Help is spreading for people with dementia and their carers in the Central belt as Alzheimer Scotland in Stirling and Clackmannanshire reaches deeper into the community from its new location at Stirling University Innovation Park.
Alzheimer Scotland Stirling & Clackmannanshire Service has recently relocated to the Innovation Park to best serve their service users through a series of community based activities. The team of 9 based at the new centre is trained to help and support both people with dementia and their carers, with a further 17 staff working one to one within the community.
Tuning into what stimulates the memories of their service users is what drives the team, and one of their most successful projects to date has been football reminiscence groups. These gather a group of gentlemen together who have had a history of football following, and develop activities to stimulate both current and past interest. Another well attended success is the monthly Musical Memories group and it is projects like these which have been formed as a result of closer interaction of people with dementia, carers, practitioners and researchers, and it is hoped that the relocation to the University Innovation Park will consolidate these links.
The move to the unit, which covers almost 2000 sq ft, has been a long time coming as the organisation outgrew its previous location in Bridge of Allan, and is now providing a valuable service to around 140 people with dementia and their carers.
Centre manager, Lesley Corr noted, “We have a hub of activity here at the Innovation Park. The location is ideal for our customer reach and the proximity to the research base at the University gives our service and the academic focus of the University, strong foundations for further development. This move to our new home on the University Campus can only be good news for people with dementia and their families.”

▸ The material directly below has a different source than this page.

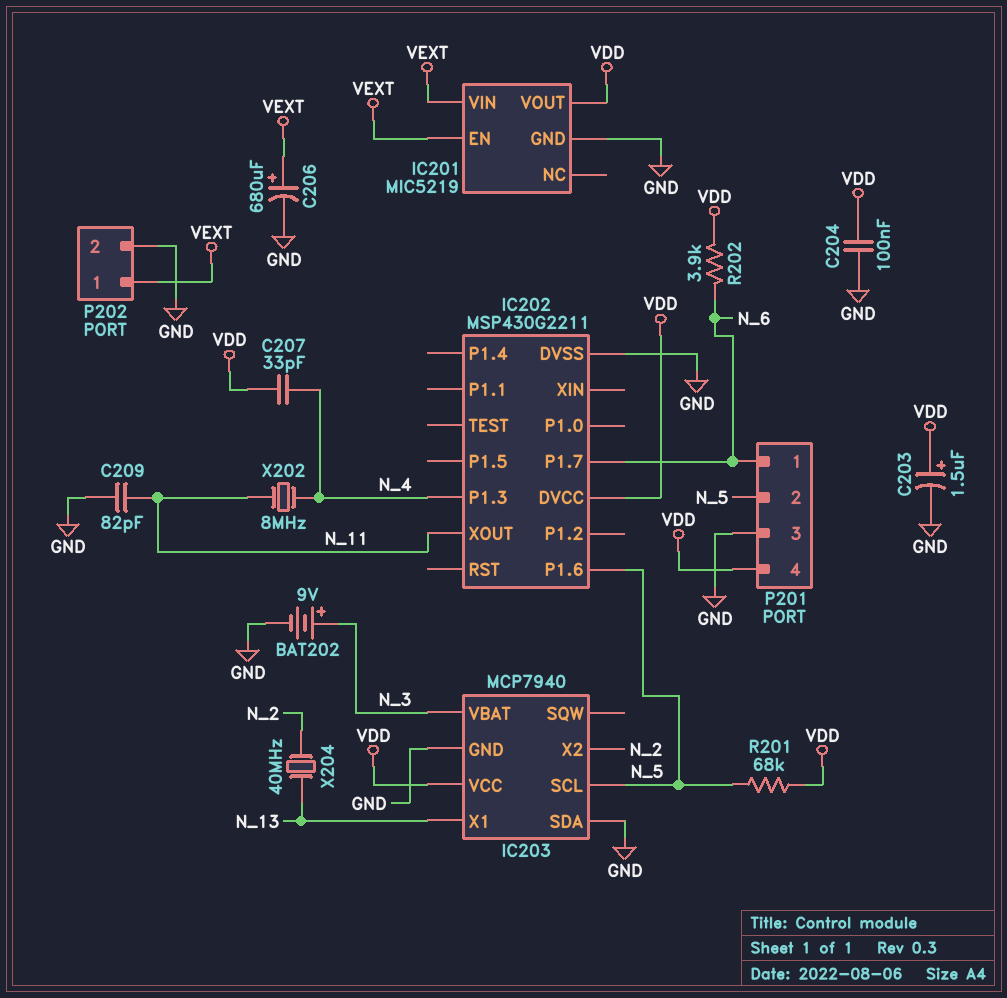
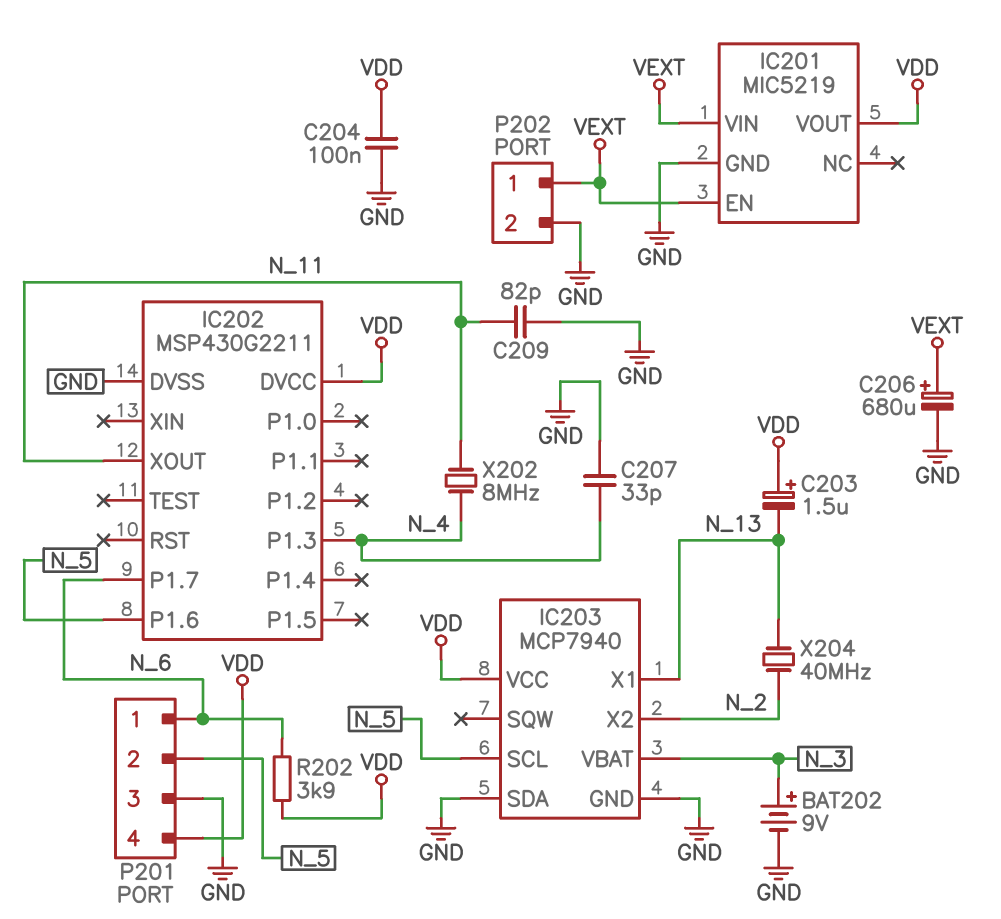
C203: 1.5uF (plus VDD, minus GND) -> 1.5uF (plus VDD, minus N_13)
C207: 33pF (N_4, VDD) -> 33pF (GND, N_4)
R201: 68k (N_5, VDD) -> none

Already the University’s Dementia Research Group can see strong potential for progress. Professor Emma Reynish, Chair in Dementia at University of Stirling said, “Completing the honey pot for dementia innovation that is found in this corner of the UK, the relocation of Alzheimer Scotland to the Innovation Park is a positive move for all involved including the University of Stirling’s Dementia Research Group, the DSDC, and the CNS company.”
The Park's Business Development Manager, Lynn Blaikie is delighted to see Alzheimer Scotland's relocation benefiting all parties. She noted, “The whole idea of the Innovation Park is to encourage innovative development – from research into practical application and vice versa. Alzheimer Scotland's new base on the Park, does just that and I feel confident that the bridges across practice and theory will continue to be reinforced by this positive move.”